As COVID-19 continued to surge throughout the year, Urban Abundance was faced with the question- how would they run their harvest season this year, with a mind toward social distancing as well as organizational sustainability?

Throughout the three years of VISTA, a more robust “DIY” model of harvesting was regularly a topic of conversation. Not only is this model of harvesting strategic for sustainability purposes when the possibility of a future staff person is uncertain, but it also speaks to Urban Abundance’s mission of facilitating a culture of fruit sharing and neighborhood harvesting. This year, the program bought a subscription with the website Duplie, an online volunteer and event management software. The program allows users to host forms, videos, donation options, and events with a huge amount of customizations available.

There were several steps involved in the process of setting the software up: the VISTA, along with a core volunteer and fruit tree expert/retired risk manager, Paul Stasz, filmed several safety videos for volunteers to watch before signing the liability release hosted on the Duplie site as the sign up form. The liability release was customized to include releases around COVID as well as the typical liability topics. VISTA consulted with the organization’s insurance company to make sure everything was written as it needed to be. The third year VISTA, with the help of an intern, went through Urban Abundance’s Fruit Tree Registry and called all of the registered fruit tree owners. Everyone who expressed interest in having their fruit harvested for donation was given a run down of how harvest season was to be organized that year and if they were comfortable with having volunteers contact them directly to help harvest their fruit, were placed on a tentative schedule of events. The VISTA then followed up with them a week ahead of their scheduled date to confirm that the fruit was ready for harvest. Once volunteers watched the safety videos and signed the liability release, they would get access to the hosted harvest events on Duplie that VISTA had scheduled with fruit tree owners. 

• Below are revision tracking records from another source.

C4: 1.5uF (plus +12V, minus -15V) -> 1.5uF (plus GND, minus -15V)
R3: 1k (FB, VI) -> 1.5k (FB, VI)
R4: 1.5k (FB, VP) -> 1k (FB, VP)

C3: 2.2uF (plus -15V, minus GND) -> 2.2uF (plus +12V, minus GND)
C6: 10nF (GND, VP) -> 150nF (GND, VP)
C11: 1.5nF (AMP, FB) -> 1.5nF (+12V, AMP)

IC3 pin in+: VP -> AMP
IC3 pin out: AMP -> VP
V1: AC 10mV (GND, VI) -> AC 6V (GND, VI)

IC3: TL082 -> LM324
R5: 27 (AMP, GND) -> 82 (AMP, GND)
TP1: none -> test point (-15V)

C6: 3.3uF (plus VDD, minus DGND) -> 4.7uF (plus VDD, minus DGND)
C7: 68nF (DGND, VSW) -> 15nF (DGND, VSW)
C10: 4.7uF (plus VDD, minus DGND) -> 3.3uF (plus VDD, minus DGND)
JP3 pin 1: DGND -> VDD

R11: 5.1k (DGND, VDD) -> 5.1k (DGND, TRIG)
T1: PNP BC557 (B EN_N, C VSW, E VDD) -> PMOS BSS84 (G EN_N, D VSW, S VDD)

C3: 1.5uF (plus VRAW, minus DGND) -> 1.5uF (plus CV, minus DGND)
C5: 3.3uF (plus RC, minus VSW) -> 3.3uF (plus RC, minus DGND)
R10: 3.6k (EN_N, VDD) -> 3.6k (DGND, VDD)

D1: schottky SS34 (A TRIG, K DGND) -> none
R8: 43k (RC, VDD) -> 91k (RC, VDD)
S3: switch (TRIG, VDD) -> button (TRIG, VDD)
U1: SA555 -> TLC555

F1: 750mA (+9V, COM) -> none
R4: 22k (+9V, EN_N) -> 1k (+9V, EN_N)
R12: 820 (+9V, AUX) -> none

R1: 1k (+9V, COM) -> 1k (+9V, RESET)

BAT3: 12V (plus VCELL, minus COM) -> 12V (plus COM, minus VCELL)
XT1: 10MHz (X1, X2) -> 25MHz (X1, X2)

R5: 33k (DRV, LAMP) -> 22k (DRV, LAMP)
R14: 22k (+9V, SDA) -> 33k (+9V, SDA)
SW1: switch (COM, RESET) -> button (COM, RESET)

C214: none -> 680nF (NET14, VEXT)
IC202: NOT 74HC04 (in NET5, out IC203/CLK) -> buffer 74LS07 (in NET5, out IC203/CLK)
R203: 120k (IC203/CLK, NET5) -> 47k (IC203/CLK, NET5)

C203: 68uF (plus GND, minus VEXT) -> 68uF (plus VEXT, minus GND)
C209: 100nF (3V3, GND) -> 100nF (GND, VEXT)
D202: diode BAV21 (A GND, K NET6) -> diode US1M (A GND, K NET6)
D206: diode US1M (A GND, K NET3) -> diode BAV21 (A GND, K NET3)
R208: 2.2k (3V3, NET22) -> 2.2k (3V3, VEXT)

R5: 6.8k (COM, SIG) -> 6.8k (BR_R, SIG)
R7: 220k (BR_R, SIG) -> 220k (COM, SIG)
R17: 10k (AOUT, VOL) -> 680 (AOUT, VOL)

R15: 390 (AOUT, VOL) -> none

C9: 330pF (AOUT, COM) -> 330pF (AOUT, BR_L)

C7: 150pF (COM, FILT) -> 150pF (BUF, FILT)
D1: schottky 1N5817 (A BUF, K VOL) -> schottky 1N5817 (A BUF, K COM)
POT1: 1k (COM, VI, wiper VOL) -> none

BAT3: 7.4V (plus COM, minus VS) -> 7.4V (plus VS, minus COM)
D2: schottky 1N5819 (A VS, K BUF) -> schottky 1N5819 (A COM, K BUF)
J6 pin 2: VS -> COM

Once they had signed up for harvests, volunteers were then given instructions on where they could go to borrow pole pickers and milk cartons to put the fruit they picked in. Being so fully DIY, and such a new system, Urban Abundance and the VISTA struggled a little bit with getting enough volunteer engagement to fully harvest everything that they wanted to, but volunteers were able to harvest and donate about 2100 lbs. of fruit. Though this number was significantly less than prior years, UA staff and the Board of Directors still considered it a win, since it marks some success at the beginning of developing an entirely new volunteer model that will be carried on into future years.